Load collected and analysed data from outputs/collection.

In [4]:
import pandas as pd
df_raw_path = "outputs/data_collected/house_pricing_data.csv"
df = pd.read_csv(df_raw_path)
df.head(3)

Unnamed: 0,1stFlrSF,2ndFlrSF,BedroomAbvGr,BsmtExposure,BsmtFinSF1,BsmtFinType1,BsmtUnfSF,EnclosedPorch,GarageArea,GarageFinish,...,LotFrontage,MasVnrArea,OpenPorchSF,OverallCond,OverallQual,TotalBsmtSF,WoodDeckSF,YearBuilt,YearRemodAdd,SalePrice
0,856,854.0,3.0,No,706,GLQ,150,0.0,548,RFn,...,65.0,196.0,61,5,7,856,0.0,2003,2003,208500
1,1262,0.0,3.0,Gd,978,ALQ,284,,460,RFn,...,80.0,0.0,0,8,6,1262,,1976,1976,181500
2,920,866.0,3.0,Mn,486,GLQ,434,0.0,608,RFn,...,68.0,162.0,42,5,7,920,,2001,2002,223500


---

## Data Cleaning

### Handling Missing Values

There are some missing data. For cleaning it the function DataCleaningEffect() is used (from feature-engine lession)

a. Drop Columns:
If a column has a very high proportion of missing data (like EnclosedPorch and WoodDeckSF), it may be best to drop the column altogether. As well as for LotFrontage (259 missing).

b. Impute Missing Values:
For columns with a moderate amount of missing data, imputation is a good strategy. There are different methods for imputing based on the nature of the data

- For numeric columns (e.g., 2ndFlrSF, BedroomAbvGr, BsmtExposure, GarageYrBlt): You can impute the missing values using the mean, median, or mode (depending on the distribution of the data). The median is often a good choice for columns with skewed distributions or outliers.
- For categorical columns (e.g., BsmtExposure, BsmtFinType1, GarageFinish): Impute the missing values with the mode (most frequent value) since these are categorical variables.
- For columns like MasVnrArea (small number of missing values): Since MasVnrArea has only 8 missing values, impute using the mean or median, or even consider using the mode depending on the column’s nature. If the percentage is very small, drop rows with missing values in some cases.
- For GarageYrBlt (81 missing): An imputation with with the mode or mean of the year values is not useful. Using a more sophisticated method, like predictive modeling or filling based on group statistics (e.g., grouping by the presence of a garage) is better.
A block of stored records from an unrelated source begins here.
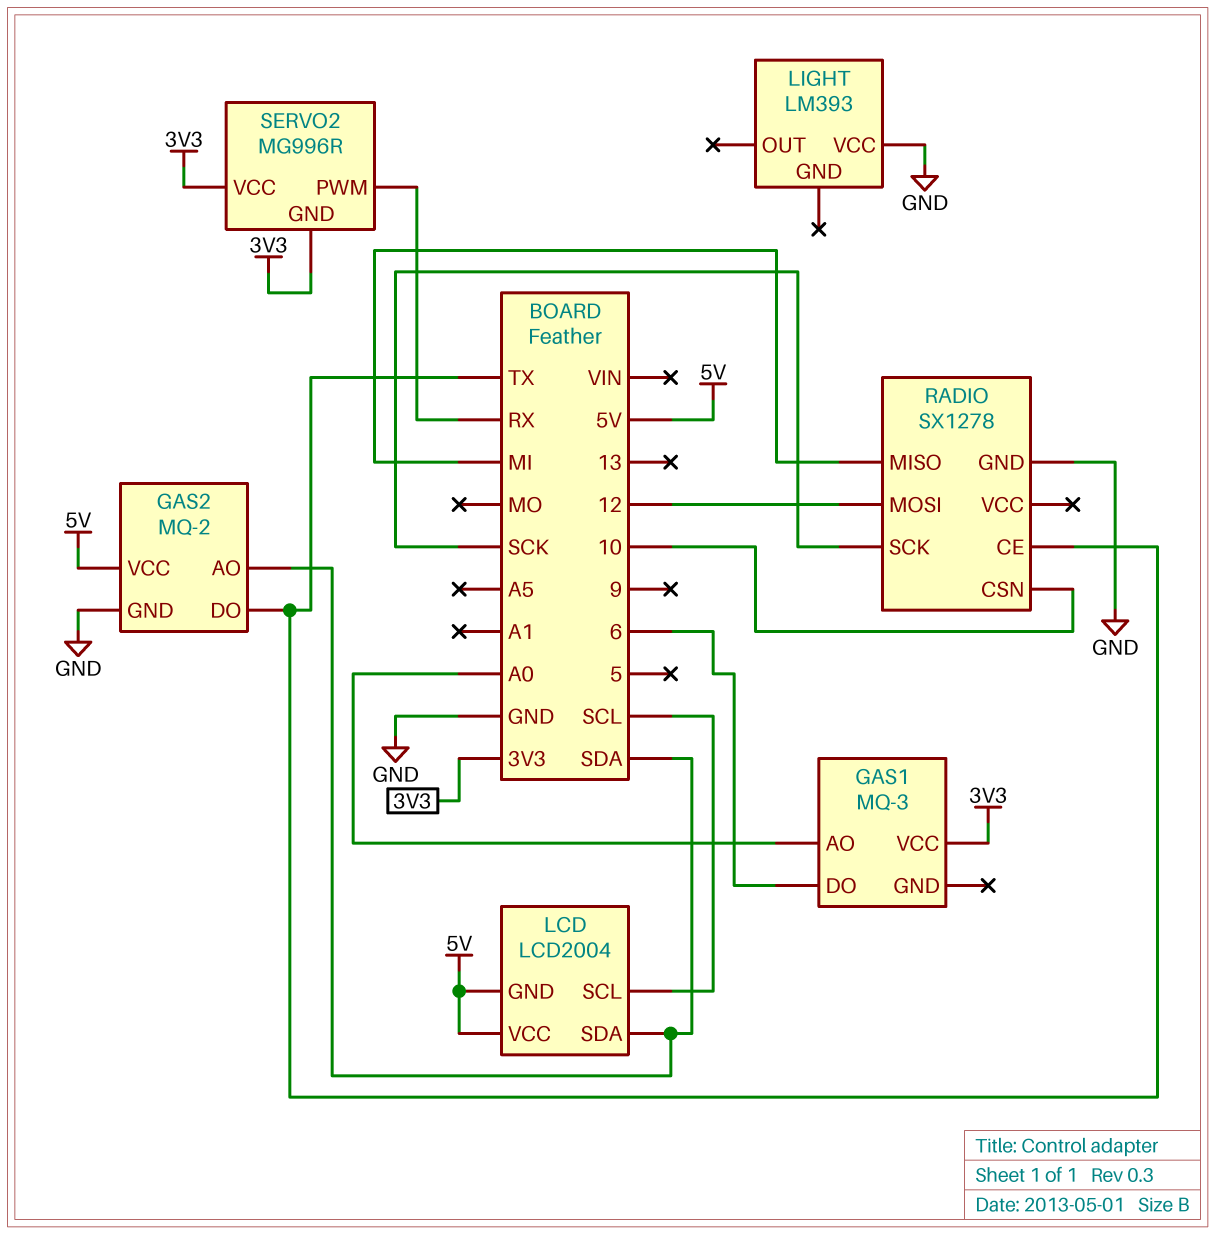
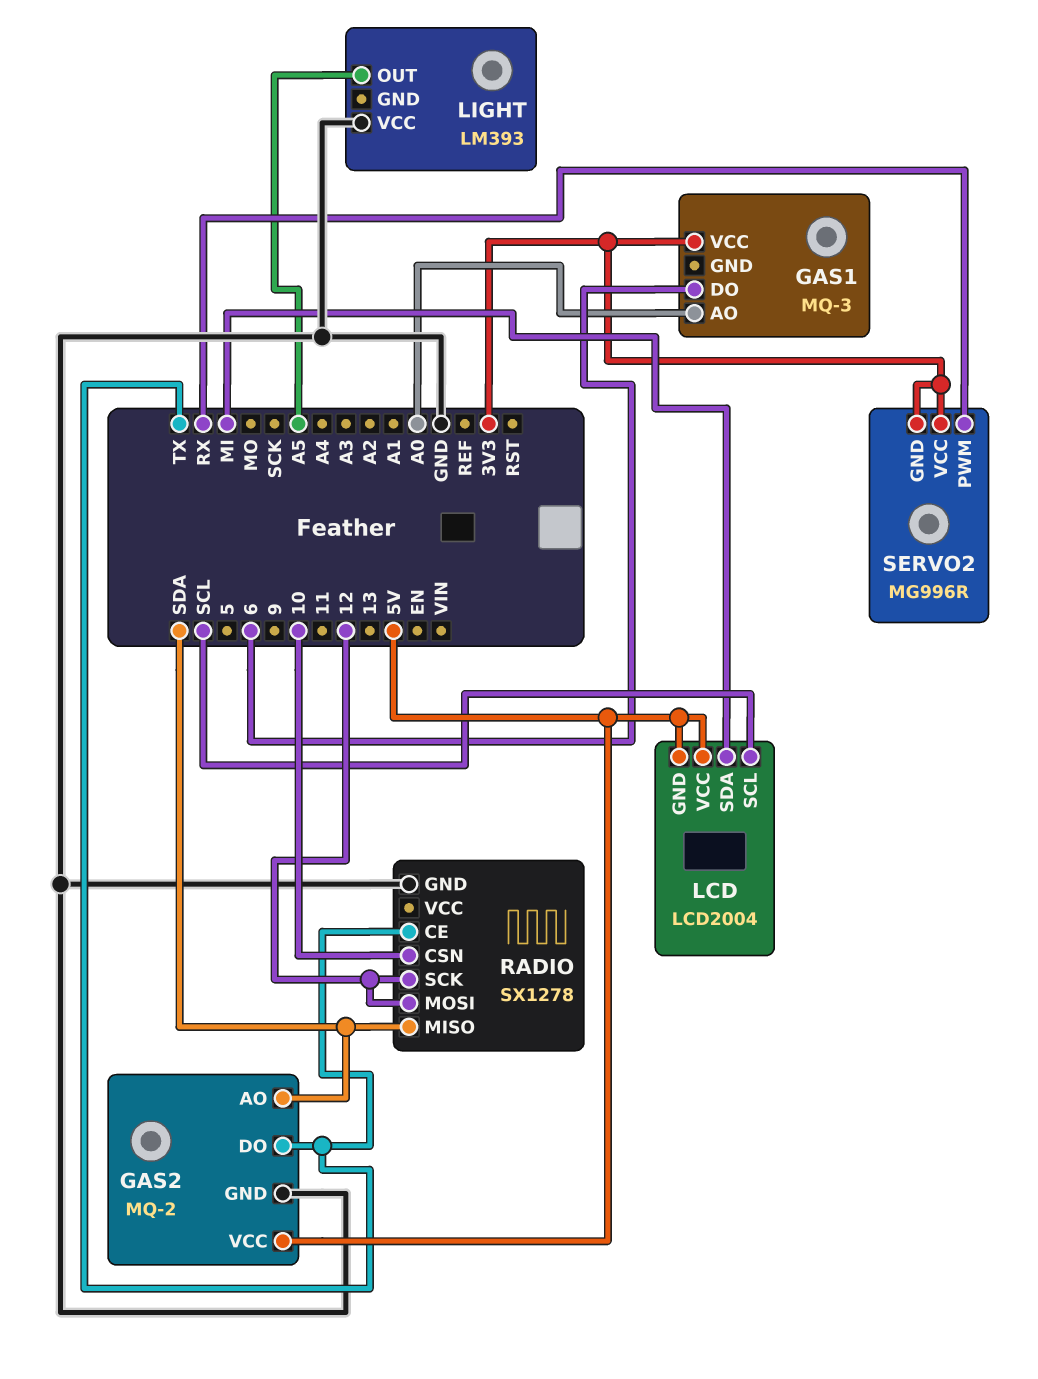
LCD pin SDA: SDA -> MI
LIGHT pin OUT: none -> A5
RADIO pin MISO: MI -> SDA
RADIO pin SCK: SCK -> 12

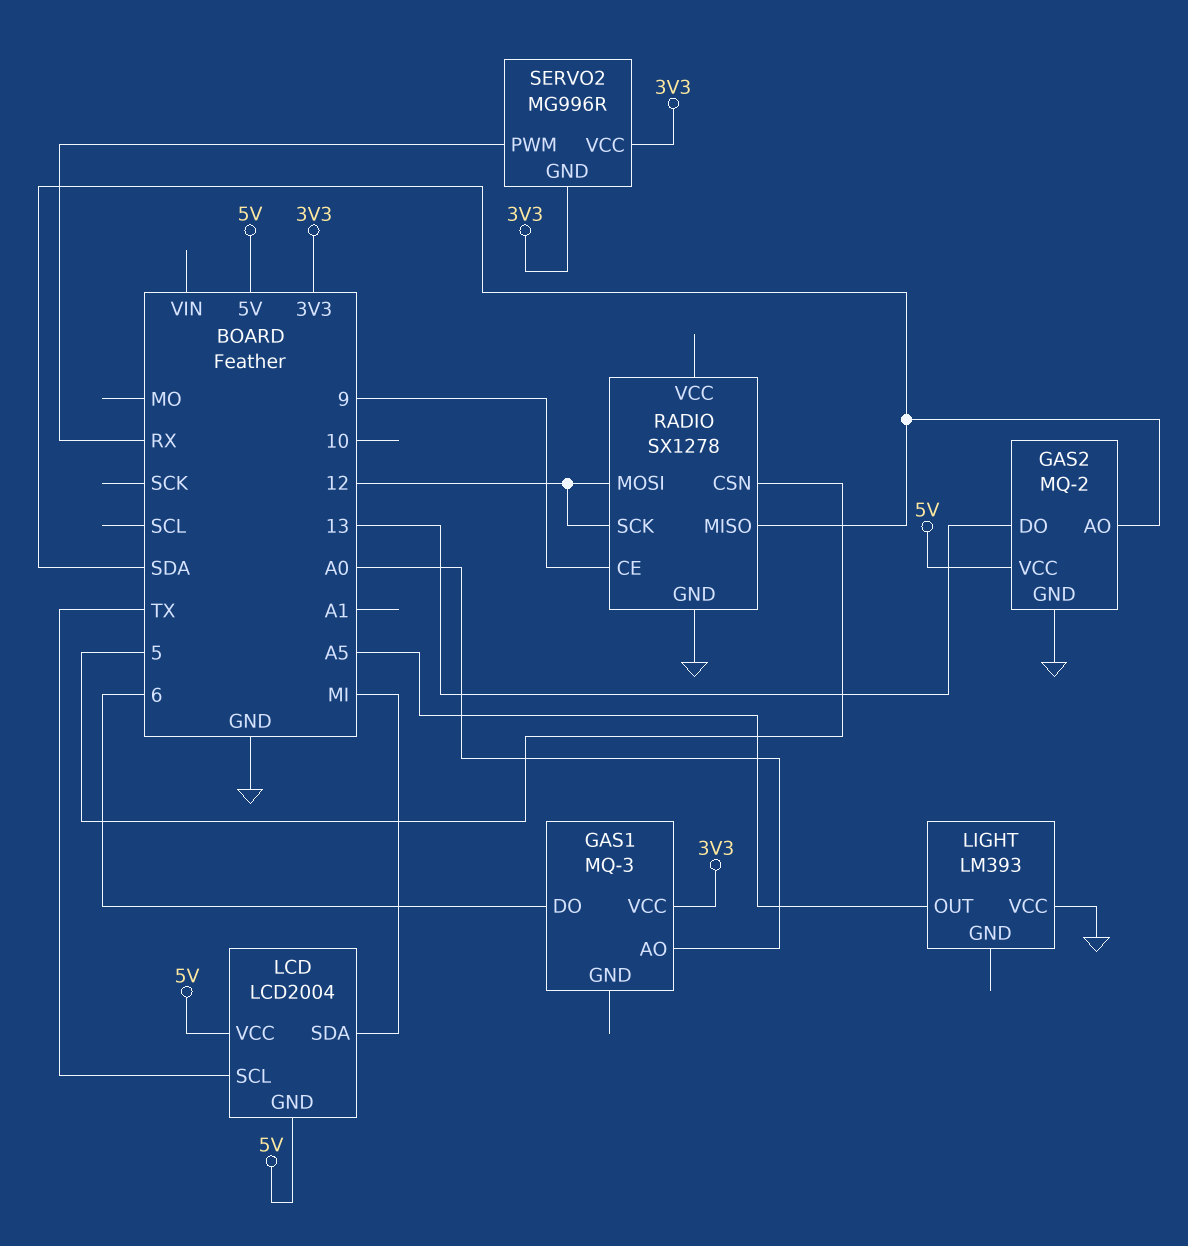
GAS2 pin DO: TX -> 13
LCD pin SCL: SCL -> TX
RADIO pin CE: TX -> 9
RADIO pin CSN: 10 -> 5

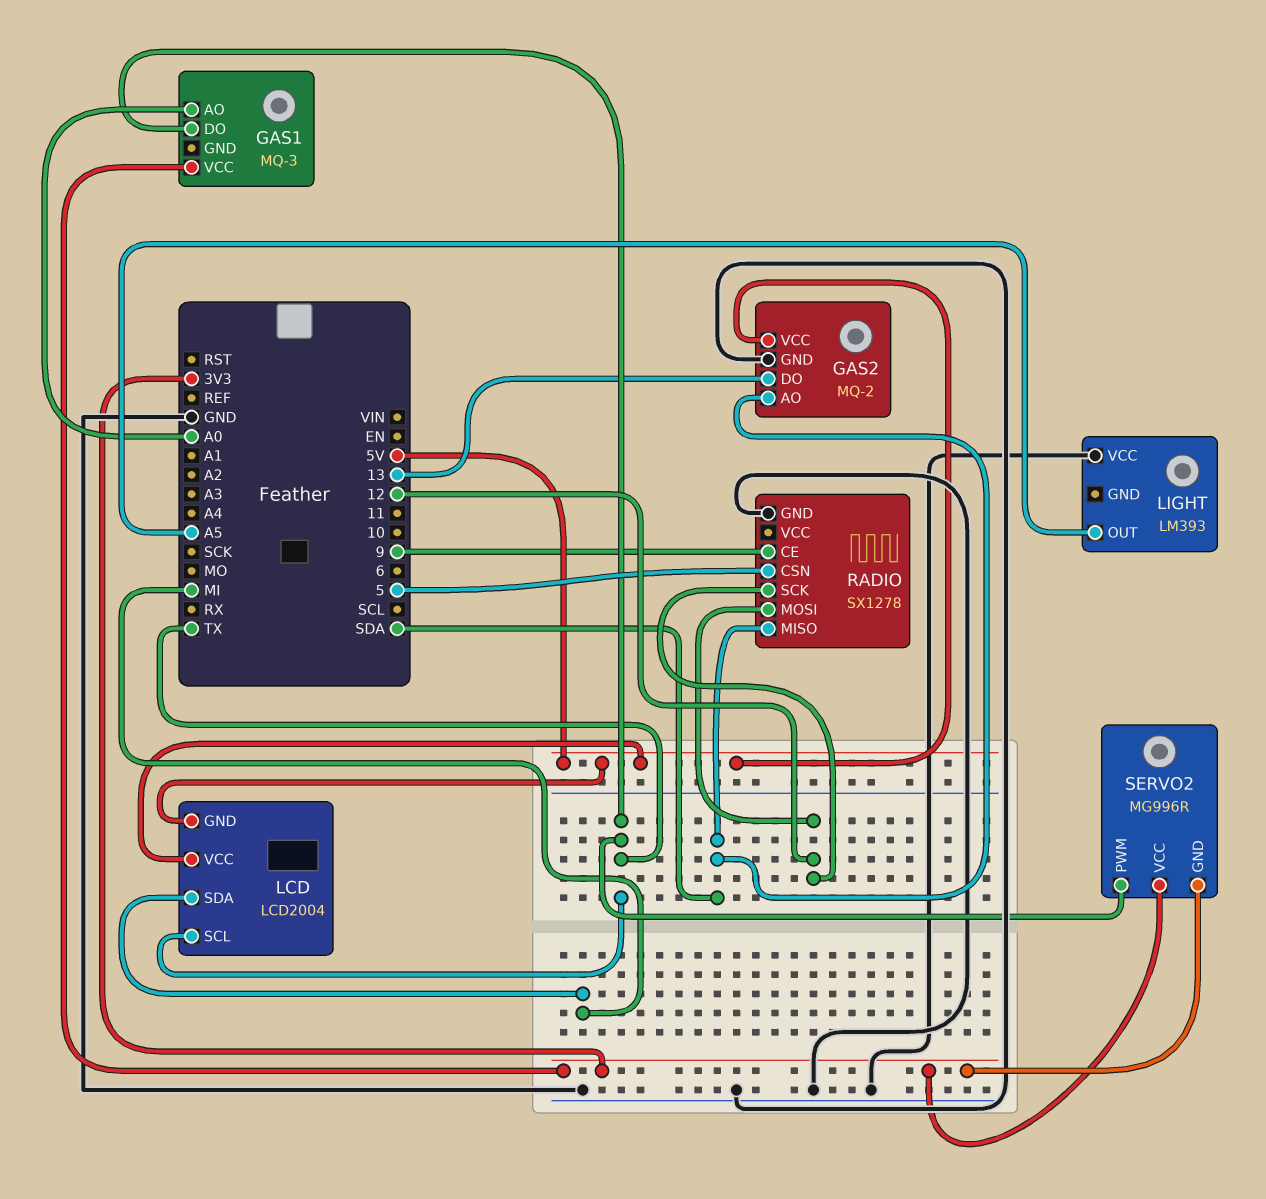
GAS1 pin DO: 6 -> TX
SERVO2 pin PWM: RX -> TX

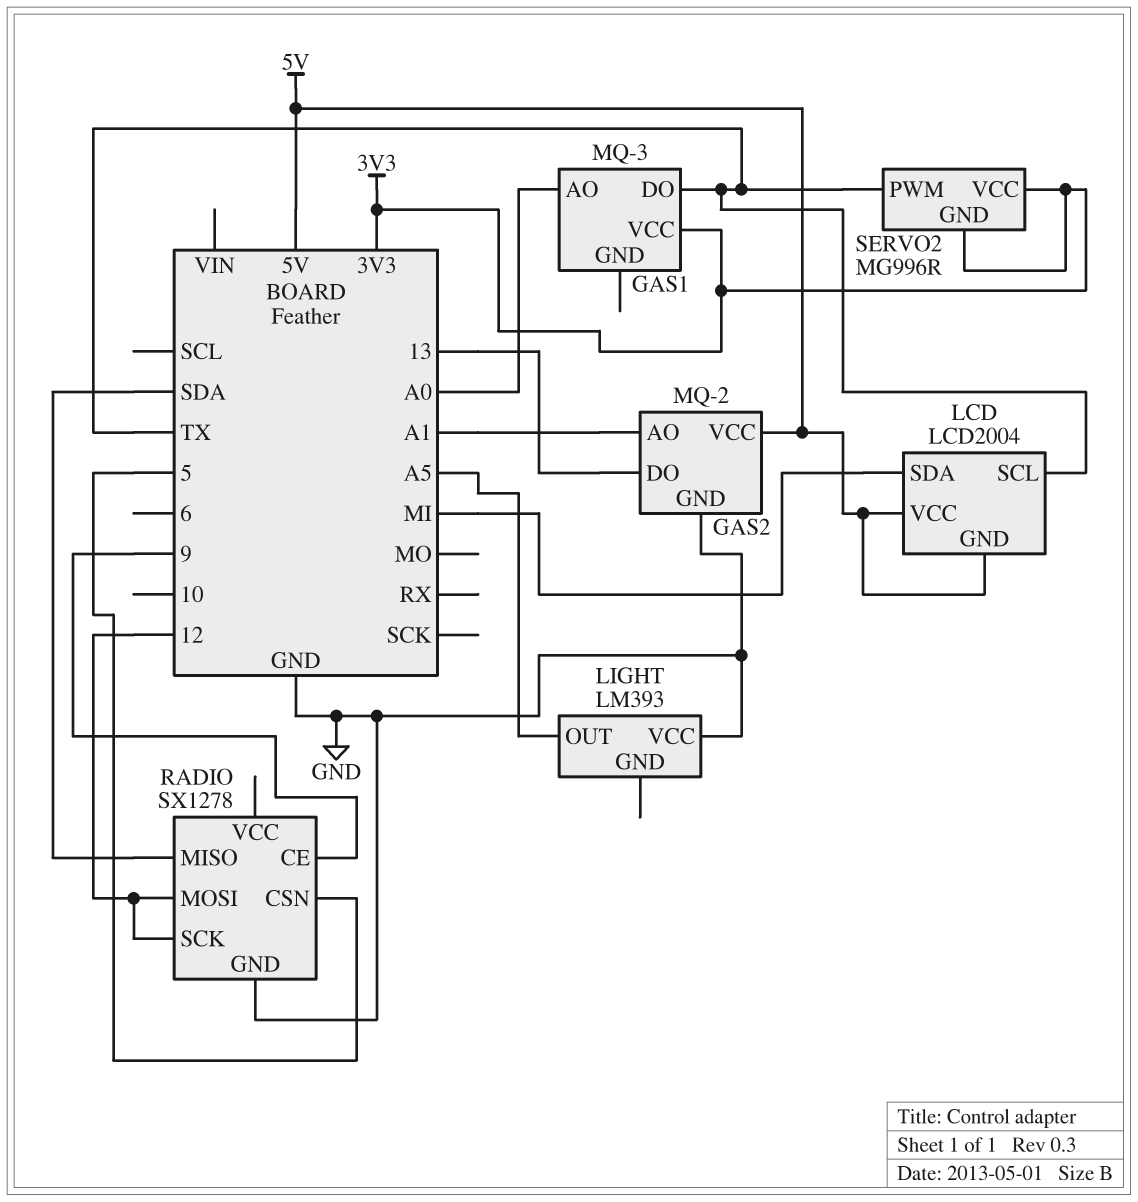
GAS2 pin AO: SDA -> A1

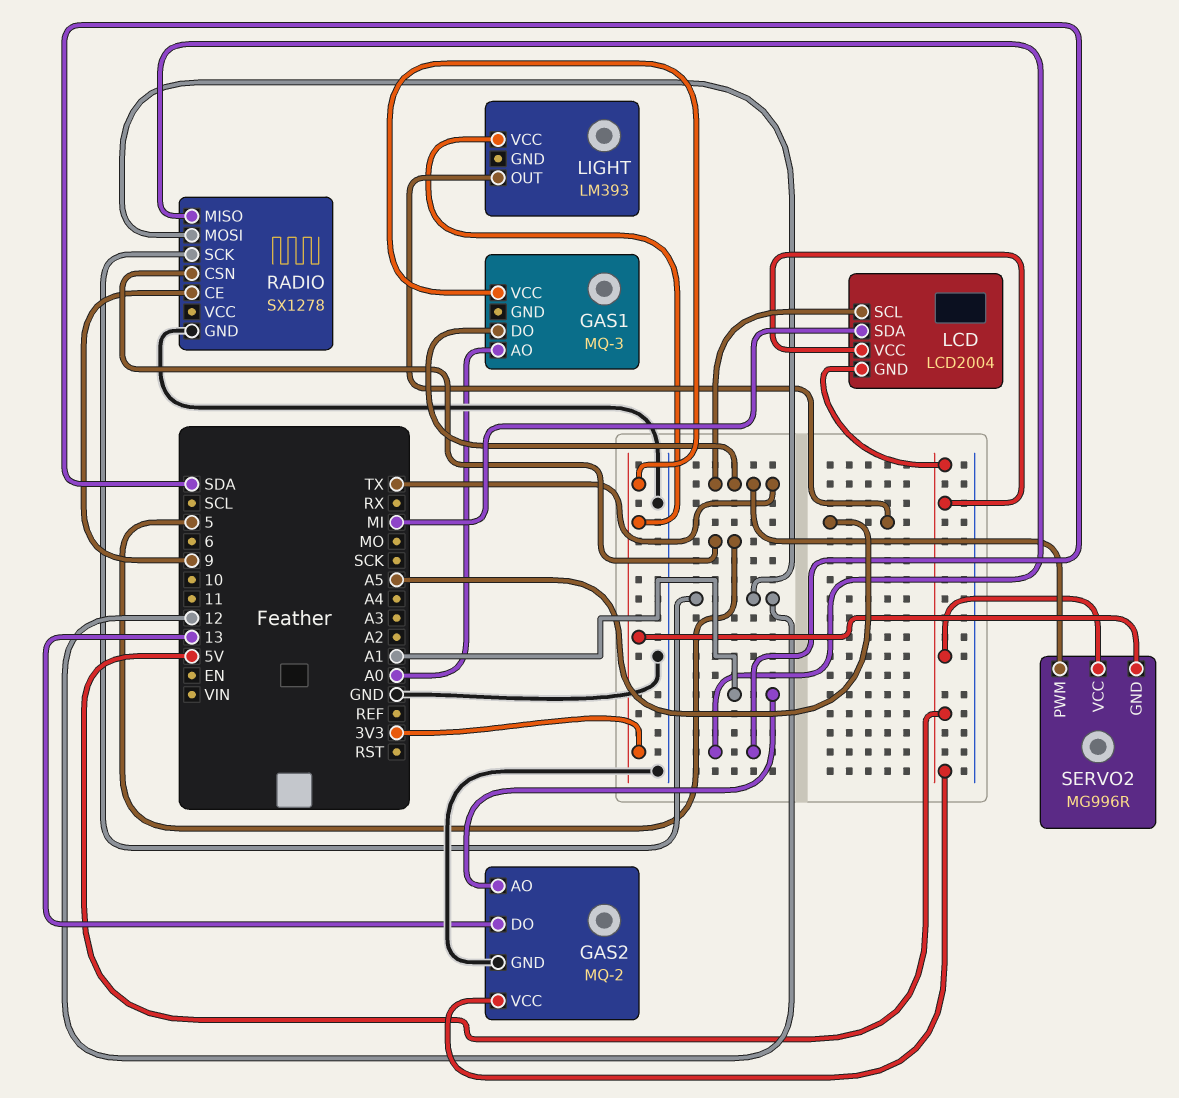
LIGHT pin VCC: GND -> 3V3
SERVO2 pin VCC: 3V3 -> 5V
c. Fill Missing with Specific Values:
For certain categorical columns, you might want to fill missing values with a specific placeholder like 'Unknown' or 'None' if that's a valid way to handle missing data for that variable.


By using a machine learning model, more sophisticated imputation techniques can be used, such as:

- K-Nearest Neighbors (KNN) imputation: Uses the values of the closest data points to impute missing values.
- Regression-based imputation: You can use a regression model to predict missing values based on other features in the dataset.


Current approach:
- Drop columns with a very high percentage of missing values (e.g., EnclosedPorch, WoodDeckSF)
- Impute missing values for columns with moderate missing data:
  - Numeric columns (e.g., 2ndFlrSF, BedroomAbvGr) using the mean, median, or mode.
  - Categorical columns (e.g., BsmtExposure, BsmtFinType1) using the mode (most frequent value).
-  For small missing data counts (e.g., MasVnrArea), impute with the mean or median.

Considering model-based imputation for more advanced techniques (MERIT)

#### The following varibales will be dropped because the number of missing values is too high

In [None]:
df = df.drop(columns=['EnclosedPorch', 'WoodDeckSF'])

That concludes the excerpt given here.